I do not know where the optimal line lies, but this approximation is
reasonable.

> * The toomX3 code now uses a structure similar to the one of toomX2,
> except
>   that it loops longer in the unbalanced case.  The result is that the
>   remaining area might have un < vn.
>
> * The toomX3 code is used for the largest non-FFT unbalanced operands.  It
>   therefore calls mpn_mul recursively for certain cases.

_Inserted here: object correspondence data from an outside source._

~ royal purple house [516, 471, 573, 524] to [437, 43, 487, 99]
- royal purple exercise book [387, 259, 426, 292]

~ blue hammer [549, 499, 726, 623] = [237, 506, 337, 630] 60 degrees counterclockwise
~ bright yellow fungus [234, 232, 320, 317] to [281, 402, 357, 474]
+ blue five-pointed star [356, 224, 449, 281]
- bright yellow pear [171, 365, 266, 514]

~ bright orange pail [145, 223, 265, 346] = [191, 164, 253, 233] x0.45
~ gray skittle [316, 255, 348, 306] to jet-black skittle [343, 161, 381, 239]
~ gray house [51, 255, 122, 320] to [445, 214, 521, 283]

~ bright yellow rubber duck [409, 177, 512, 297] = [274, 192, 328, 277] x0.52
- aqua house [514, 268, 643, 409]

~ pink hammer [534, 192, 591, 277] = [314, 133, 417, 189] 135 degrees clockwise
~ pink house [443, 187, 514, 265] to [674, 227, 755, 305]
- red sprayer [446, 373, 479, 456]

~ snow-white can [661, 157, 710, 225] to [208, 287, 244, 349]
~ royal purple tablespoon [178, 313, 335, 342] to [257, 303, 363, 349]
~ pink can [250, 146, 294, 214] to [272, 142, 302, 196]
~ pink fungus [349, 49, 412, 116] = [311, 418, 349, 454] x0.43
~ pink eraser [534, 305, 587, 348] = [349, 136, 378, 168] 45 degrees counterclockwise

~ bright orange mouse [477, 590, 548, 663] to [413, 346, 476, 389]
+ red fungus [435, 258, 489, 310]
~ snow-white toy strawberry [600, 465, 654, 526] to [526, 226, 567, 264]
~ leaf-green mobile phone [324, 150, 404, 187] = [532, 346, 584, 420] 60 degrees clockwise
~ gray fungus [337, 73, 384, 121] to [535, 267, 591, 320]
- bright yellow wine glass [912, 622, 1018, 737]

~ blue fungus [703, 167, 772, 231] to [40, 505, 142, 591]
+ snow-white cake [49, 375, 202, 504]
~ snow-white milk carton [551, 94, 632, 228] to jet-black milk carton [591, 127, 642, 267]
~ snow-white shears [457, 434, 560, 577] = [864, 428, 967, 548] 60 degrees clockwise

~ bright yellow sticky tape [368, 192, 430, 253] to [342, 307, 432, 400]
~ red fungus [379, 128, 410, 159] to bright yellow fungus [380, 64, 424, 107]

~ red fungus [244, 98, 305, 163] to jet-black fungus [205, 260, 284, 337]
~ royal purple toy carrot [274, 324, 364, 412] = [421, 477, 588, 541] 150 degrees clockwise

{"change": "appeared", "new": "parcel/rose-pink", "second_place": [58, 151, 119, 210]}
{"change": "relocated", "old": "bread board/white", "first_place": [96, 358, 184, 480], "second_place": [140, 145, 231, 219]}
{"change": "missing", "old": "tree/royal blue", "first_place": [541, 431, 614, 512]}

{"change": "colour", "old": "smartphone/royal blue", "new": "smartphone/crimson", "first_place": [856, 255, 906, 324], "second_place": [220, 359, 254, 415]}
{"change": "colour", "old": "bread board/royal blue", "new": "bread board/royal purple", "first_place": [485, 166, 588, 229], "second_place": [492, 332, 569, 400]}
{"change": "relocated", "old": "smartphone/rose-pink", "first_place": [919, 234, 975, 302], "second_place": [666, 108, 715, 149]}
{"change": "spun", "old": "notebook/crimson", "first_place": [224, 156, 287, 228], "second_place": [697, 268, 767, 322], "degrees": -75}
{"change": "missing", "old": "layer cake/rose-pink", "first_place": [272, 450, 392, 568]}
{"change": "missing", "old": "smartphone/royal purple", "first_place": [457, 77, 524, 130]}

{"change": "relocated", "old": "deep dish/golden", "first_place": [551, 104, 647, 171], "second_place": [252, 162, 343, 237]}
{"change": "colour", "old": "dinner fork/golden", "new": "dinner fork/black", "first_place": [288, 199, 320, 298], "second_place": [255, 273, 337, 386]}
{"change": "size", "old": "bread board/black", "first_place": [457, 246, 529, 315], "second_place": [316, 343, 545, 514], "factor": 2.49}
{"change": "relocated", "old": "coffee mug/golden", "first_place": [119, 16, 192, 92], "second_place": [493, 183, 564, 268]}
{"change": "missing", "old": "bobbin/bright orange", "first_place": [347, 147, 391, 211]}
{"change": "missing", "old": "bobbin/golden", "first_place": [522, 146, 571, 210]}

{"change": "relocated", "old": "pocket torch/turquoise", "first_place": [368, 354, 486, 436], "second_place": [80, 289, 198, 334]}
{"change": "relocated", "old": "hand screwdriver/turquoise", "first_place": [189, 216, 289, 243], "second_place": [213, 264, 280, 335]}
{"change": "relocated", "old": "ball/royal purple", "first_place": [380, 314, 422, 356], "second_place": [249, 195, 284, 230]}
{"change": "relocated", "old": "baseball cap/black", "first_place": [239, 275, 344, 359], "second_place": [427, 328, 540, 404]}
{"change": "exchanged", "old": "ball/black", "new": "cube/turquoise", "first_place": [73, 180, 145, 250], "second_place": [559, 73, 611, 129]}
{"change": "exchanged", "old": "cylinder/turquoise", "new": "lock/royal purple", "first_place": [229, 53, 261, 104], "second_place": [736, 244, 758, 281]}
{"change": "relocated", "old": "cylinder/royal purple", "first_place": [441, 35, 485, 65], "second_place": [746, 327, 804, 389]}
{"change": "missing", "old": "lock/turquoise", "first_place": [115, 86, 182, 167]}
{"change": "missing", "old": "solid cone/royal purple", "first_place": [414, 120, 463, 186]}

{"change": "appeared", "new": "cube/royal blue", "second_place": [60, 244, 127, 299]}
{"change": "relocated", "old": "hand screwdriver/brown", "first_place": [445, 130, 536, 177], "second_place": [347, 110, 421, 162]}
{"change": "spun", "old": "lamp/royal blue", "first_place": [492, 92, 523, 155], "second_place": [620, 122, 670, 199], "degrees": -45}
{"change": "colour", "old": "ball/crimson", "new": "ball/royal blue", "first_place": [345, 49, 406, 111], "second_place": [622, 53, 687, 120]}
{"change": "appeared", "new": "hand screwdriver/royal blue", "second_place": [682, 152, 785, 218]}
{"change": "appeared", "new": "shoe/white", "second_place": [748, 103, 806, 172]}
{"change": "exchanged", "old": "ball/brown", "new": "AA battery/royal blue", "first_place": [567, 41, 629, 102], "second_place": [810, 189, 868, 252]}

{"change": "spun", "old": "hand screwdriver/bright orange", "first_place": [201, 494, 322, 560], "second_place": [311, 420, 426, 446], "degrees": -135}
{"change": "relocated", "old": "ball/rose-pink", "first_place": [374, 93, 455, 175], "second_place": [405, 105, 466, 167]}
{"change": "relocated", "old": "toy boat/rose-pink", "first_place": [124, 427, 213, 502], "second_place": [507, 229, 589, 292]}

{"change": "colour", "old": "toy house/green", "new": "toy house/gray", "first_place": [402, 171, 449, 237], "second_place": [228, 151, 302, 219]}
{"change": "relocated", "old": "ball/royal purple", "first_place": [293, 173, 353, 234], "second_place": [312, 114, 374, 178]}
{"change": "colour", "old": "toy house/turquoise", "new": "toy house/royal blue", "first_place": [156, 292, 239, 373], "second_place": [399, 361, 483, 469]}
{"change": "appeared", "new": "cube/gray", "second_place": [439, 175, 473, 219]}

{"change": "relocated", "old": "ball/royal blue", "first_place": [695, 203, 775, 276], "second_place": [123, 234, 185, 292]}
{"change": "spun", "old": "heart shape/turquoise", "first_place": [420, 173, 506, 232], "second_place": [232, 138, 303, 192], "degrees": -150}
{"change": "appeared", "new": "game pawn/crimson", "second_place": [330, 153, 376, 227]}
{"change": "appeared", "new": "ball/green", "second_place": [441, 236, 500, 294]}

I can understand why it calls mpn_mul when the final un < vn, but the else
branch should look exactly like the else branch of the previous "if (2 *
un >= 5 * vn)", with ws replacing prodp; saving a new allocation of the
scratch.

About the scratch, in both the toomX2 and the toomX3 variants you
#define ITCH ((un + vn) * 4 + 100)
but assume un=70*vn... you are allocating a lot of space, but you will
call all the lower-level toom with at most un=3*vn (or 5/2 vn for toomX3)

Maybe
#define ITCH ((3*vn + vn) * 4 + 100)
and
#define ITCH ((5*vn + 2*vn) * 2 + 100)
are enough?

> * The toomX4 code now consists of just a call to toom44_mul.  The looping
> is gone.

I have some doubt about using FFT when the operand are very unbalanced.

Let us assume FFT threshold is 2000. If Toom-4 threshold is less than 500,
then we will compute a 1500x500 product with FFT. This may be a good idea.

But what about greater unbalancements? 3000x500, 5000x500.... let us
examine the general (500k)x500 case.

Complexity of the school-book algorithm (or any toomXn iteration) grows
linearly with the growing k. FFT grows at least with O(k log(k)).
Iteration will eventually will be faster than FFT...
Even for (un+vn) above the FFT line, it is maybe wise to iterate if the
product is very unbalanced e.g. for un>10vn. The iterated algorithm can be
FFT itself...

Best regards,
Marco

-- 
http://bodrato.it/papers/